Last Friday evening, I had a choice to make — work through the whole weekend to finish my IronViz qualifier entry OR get some much-needed rest. Super competitive and passionate about data visualization, normally I’d weigh these options for about 13 seconds and then get vizzing.
A quote from my favorite yoga book, Bringing Yoga to Life: The Everyday Practice of Enlightened Living by Donna Farhi, sprang to mind:
“When we cultivate the discipline to pause, it becomes possible for us to make a choice that is outside our normal habit pattern.”
I guess I could just not finish it, I mused. I could also choose not to feel guilty about not finishing it. I could finish it later, because I want to and when I want to.
I’m a very competitive person, but I’m also aware of the immense volume of talent participating in the qualifier. My main reason for participating in the contest was not to “win”, but to have fun and enjoy the camaraderie of the #DataFam along the way.
Oh, and to challenge myself. Now, if you know me at all, you know I don’t cut myself any slack when it comes to academic, professional, or intellectual pursuits. Most people would consider entering the contest enough of a challenge. Not me.

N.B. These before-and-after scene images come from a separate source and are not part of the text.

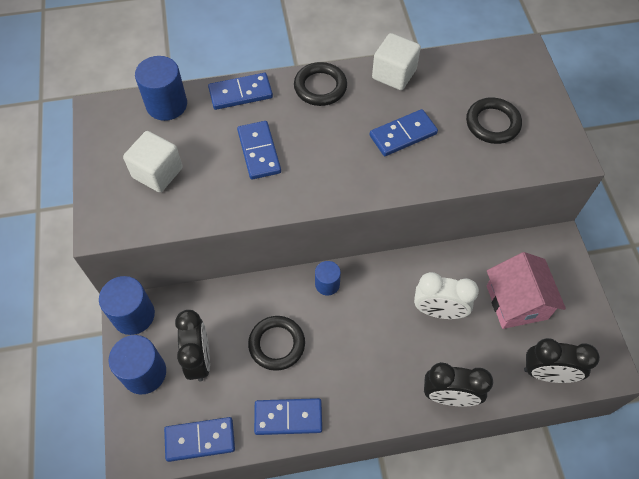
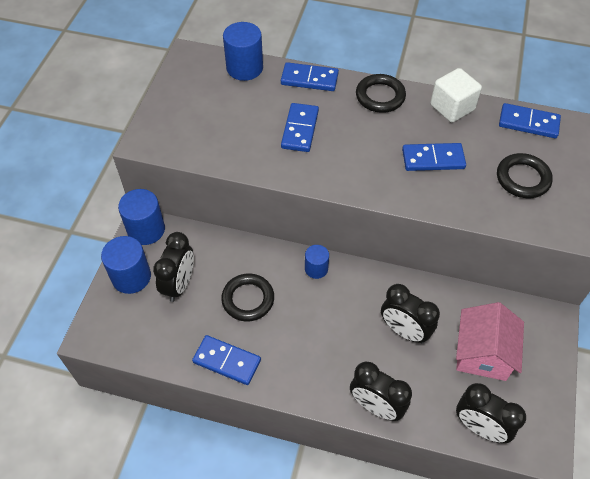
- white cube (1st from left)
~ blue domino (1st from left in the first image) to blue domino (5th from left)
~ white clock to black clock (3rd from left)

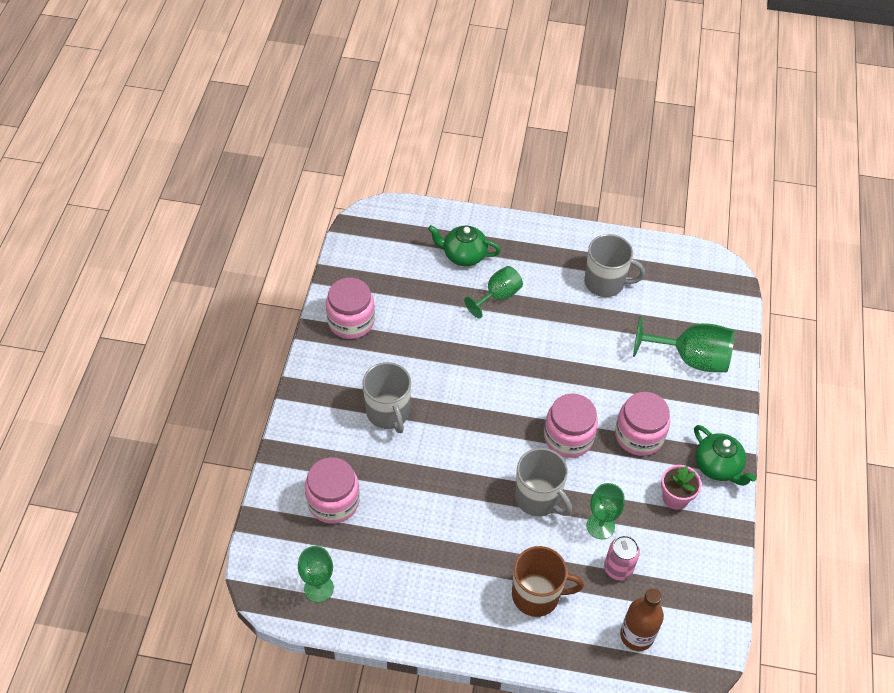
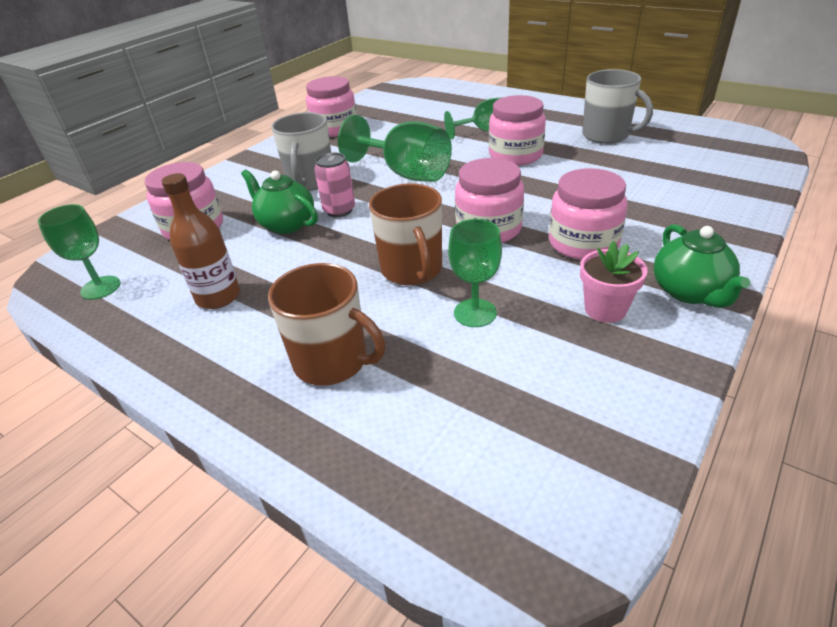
+ pink jar (4th from left)
~ green teapot (1st from left)
~ pink can
~ brown bottle
~ green goblet (4th from left in the first image) to green goblet (2nd from left)
~ grey mug (2nd from left) to brown mug (2nd from left)

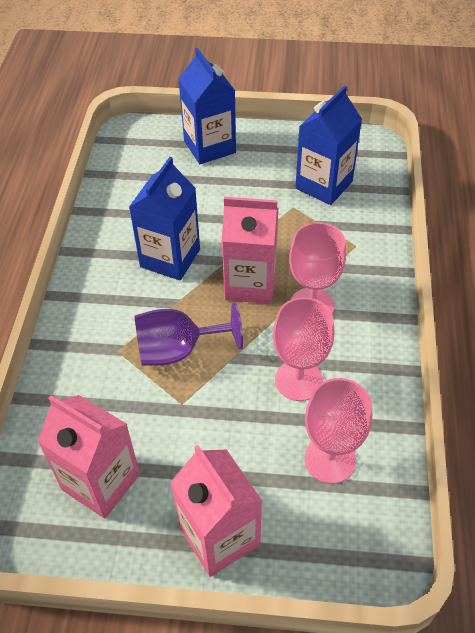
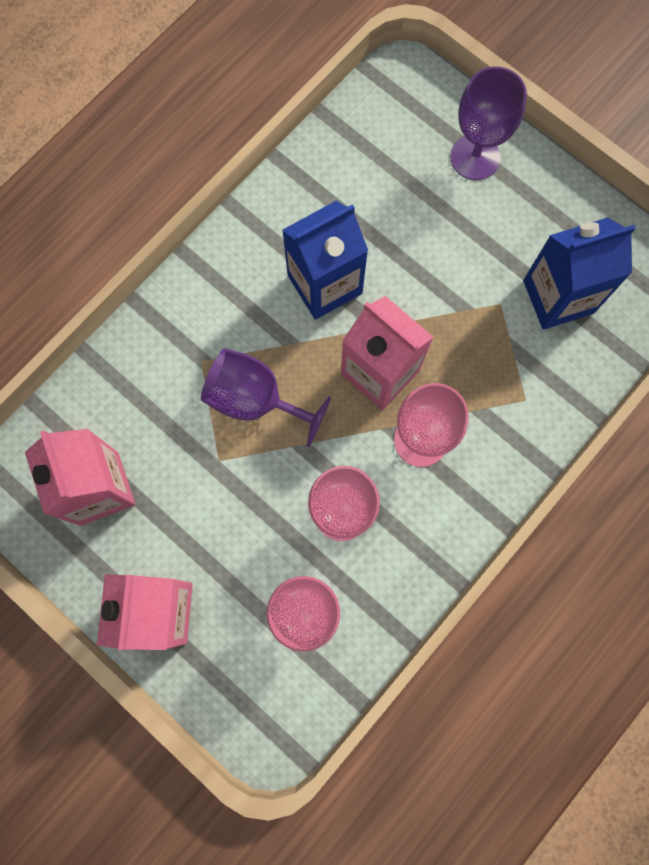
~ blue carton (2nd from left) to purple goblet (2nd from left)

I required myself to manually curate the data, analyze it in a new Python package, create several amazing charts, tell a clear and compelling data story, and wield Illustrator — which I just started using a few months ago — to create a flawless visual backdrop for my supercharts. You know, HAVE FUN. 🥳
Despite the straight-up ridiculous requirements I handed myself with a totally straight face, I did have fun working on my viz. NLTK, the Natural Language Toolkit library for Python, in the hands of an English major-turned-data geek analyzing a classic piece of literature? SO. FUN. Playing with fonts in Illustrator? ALSO. VERY. FUN. Not to mention the usual fun — I love analyzing data and making vizzes.
I was having so much fun. Until Friday when, exhausted, a familiar feeling washed over me. It was that feeling from college when you procrastinate to the point where you have an exam in 36 hours and haven’t even cracked open the textbook. That feeling is decidedly NOT FUN.
I paused and gave myself the option to not finish this viz. (At least not by today.)
So I chose to rest. I spent the weekend napping, discovering the amazing HBO series Euphoria, lounging on the porch swing while my dogs played in the yard under the glorious Florida-in-February sunshine, baking banana bread, and watching the truly incredible and gravity-defying women snowboarders compete in the slopestyle Olympic event. It was lovely.
The best thing about not completing my viz was the joy I experienced viewing many of the brilliant, beautiful, and inspiring entries the DataFam posted on Twitter today.
Enjoying the many skillful and beautiful takes on this year’s theme, Visualizing the Arts, I was reminded of a snippet from a verse in the Yoga-Sutra (1.33, I found out after looking it up). This sutra is advising aspirants regarding how to achieve the ever-elusive state where we have total peace of mind. One translation of one of the directive is to “be happy for those who are happy” or to celebrate others’ successes. The Sanskrit word for this idea, mudita, can be translated as “joy” or “delight.” I realized that’s what I was doing as I clicked on the links to various entries. I was delighted by their work and felt so happy for and proud of them. (The Olympic women snowboarders know this feeling, too.)